Sustainable Farming Incentive - A digested summary

Thu 06 Jan 2022



Tim Harris, agricultural associate, Shouler & Son, has fully digested the available detail of last month’s SFI (Sustainable Farming Incentive) Defra policy document and provides an entrée for those contemplating applying this year.

Finally, Defra set out how the Sustainable Farming Incentive (SFI) will work this year (2022) through the release of its delayed policy paper in the final month of last year.

But, frustratingly, we still await the finer details ahead of the anticipated opening of the application window this spring.

Shouler & Son will be advising clients on the more granular detail of each of its known aspects as they become available but, in broad terms, the SFI provides farmers with the opportunity to start implementing environmental measures and familiarise themselves with the scheme at its outset.

SFI agreements will last for three years with participants having the flexibility to amend them every 12 months from the start date. This affords the opportunity to increase coverage - and ambition - over time, through adopting any future, additional SFI standards.

Farmers will be paid in quarterly instalments from the start date of the SFI agreement.

The scheme will operate at land parcel level, with farmers able to pick and choose which of their fields to include rather than having to enter their whole farm.

With no minimum or maximum amount of land that must be entered, this provides a way of entering into the new scheme without the need to go ‘all in’ from the beginning.

SFI agreement holders will need to have management control of the land for the duration of their three year agreement. There is the provision to withdraw the land from the agreement at the 24 month mark with no penalty or recovery of earlier payments applied.

As a transitional measure in 2022, farmers having between two and three years left on their tenancy will still be able to enter land into the SFI.

However, those with less than two years left on their tenancy or having access under a licence arrangement should not apply, as the environmental benefit over any period less than two years is not deemed worthwhile.
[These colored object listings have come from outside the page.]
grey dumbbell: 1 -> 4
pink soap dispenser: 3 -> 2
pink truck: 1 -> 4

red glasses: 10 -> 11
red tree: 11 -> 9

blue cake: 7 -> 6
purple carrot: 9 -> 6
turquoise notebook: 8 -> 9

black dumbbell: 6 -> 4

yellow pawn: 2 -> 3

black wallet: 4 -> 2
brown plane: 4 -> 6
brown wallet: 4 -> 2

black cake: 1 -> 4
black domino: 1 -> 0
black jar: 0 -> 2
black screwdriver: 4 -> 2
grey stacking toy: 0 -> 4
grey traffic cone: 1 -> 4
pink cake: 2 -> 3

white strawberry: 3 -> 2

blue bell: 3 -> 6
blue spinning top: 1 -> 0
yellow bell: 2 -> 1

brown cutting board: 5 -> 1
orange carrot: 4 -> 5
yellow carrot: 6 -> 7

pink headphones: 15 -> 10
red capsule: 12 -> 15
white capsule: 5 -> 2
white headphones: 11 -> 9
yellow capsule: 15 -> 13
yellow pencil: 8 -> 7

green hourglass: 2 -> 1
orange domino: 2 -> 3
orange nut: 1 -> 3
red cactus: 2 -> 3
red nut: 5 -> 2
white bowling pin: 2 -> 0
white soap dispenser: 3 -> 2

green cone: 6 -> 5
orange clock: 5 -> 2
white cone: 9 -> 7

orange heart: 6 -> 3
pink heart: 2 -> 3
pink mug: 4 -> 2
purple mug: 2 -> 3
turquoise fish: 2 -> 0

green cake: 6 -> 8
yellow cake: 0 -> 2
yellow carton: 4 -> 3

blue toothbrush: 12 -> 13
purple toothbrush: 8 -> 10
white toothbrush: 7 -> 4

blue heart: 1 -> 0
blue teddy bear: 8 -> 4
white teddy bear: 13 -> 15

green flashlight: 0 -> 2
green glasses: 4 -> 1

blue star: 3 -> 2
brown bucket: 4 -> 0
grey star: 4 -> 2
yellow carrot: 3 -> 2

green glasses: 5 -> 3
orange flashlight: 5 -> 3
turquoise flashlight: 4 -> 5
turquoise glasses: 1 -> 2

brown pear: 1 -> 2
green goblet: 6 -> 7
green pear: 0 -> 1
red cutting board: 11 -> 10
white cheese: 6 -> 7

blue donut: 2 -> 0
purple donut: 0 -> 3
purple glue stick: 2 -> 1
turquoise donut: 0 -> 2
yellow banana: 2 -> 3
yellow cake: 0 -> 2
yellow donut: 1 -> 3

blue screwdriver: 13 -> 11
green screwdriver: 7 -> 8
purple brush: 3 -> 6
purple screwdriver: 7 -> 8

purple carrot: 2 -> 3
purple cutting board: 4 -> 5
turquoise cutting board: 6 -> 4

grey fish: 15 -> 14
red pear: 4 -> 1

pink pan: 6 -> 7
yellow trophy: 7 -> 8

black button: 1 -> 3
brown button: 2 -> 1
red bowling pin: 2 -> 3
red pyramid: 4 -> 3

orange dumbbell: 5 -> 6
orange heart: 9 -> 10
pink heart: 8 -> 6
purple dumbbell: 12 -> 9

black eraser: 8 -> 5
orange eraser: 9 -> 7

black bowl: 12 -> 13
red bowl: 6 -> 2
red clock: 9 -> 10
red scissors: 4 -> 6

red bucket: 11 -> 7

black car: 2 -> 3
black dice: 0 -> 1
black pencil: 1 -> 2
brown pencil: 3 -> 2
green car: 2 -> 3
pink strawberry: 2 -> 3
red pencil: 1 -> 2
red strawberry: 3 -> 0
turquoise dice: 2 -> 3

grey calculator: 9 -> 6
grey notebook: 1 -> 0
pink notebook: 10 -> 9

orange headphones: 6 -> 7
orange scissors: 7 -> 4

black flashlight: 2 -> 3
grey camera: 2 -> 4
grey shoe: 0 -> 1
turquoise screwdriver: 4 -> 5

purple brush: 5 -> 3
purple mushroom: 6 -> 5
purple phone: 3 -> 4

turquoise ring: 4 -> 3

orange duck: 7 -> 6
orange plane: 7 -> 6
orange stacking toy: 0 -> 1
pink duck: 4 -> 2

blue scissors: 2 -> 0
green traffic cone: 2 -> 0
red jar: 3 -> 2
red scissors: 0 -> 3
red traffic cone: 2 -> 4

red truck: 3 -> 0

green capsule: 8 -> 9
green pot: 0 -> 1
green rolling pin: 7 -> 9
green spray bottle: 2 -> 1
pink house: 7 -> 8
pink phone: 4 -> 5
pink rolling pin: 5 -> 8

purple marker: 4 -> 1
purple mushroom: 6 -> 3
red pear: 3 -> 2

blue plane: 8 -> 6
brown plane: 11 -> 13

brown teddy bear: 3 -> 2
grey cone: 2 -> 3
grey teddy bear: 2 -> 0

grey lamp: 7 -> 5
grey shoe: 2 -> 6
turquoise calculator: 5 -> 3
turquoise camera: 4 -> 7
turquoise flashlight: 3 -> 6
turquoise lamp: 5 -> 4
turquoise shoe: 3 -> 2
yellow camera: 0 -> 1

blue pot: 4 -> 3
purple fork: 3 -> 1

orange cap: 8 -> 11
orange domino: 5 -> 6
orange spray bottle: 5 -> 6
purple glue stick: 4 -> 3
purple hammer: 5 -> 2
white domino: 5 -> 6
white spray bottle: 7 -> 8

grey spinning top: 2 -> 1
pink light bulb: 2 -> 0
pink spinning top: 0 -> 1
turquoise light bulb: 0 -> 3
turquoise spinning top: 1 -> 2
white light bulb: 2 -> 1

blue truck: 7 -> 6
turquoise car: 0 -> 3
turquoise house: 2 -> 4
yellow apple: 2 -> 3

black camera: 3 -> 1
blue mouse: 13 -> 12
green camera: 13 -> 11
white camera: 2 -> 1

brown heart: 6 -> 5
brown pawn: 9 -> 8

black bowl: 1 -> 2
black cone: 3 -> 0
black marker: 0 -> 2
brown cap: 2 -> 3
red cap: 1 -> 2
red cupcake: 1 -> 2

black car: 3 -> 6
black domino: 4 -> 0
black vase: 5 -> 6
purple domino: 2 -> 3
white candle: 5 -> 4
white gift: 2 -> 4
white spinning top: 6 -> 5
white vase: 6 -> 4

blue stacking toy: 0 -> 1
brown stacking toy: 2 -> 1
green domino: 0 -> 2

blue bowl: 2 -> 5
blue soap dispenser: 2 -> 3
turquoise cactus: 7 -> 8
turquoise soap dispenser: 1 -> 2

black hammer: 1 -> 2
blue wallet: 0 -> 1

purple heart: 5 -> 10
As it stands, land that is already within a private sector scheme - such as carbon trading or biodiversity net gain credits - should be able to enter land into a SFI, subject to any rules and regulations of schemes in situ.

Last autumn, we correctly (https://bit.ly/32UdojM) anticipated the 2022 SFI Standards having a particular focus on soils, with payments being made for actions that go beyond good practice and regulatory requirements.

As published in December’s SFI paper, the arable and horticulture soils and improved grassland soils standard can be chosen at an introductory or immediate level and we also understand advanced levels will be added in 2023.

The other environmental standard will be for moorland and rough grazing standard but this is not something to concern our client base in Leicestershire, Rutland and Lincolnshire.

In addition to these environmental standards arriving this year, there is also the annual health and welfare review. This sees the SFI fund a yearly farm visit from a vet or vet-led team and will be available to all farmers currently eligible for Basic Payment Scheme (BPS) with more than 50 pigs, 20 sheep or 10 cattle.

As we begin to march down the ELMS (Environmental Land Management Scheme) road in earnest with our farming clients, and with larger BPS percentage reductions already kicking in, this year’s introduction of the SFI at least provides farmers with the opportunity for some ‘clawback’ to replace a proportion of lost BPS income.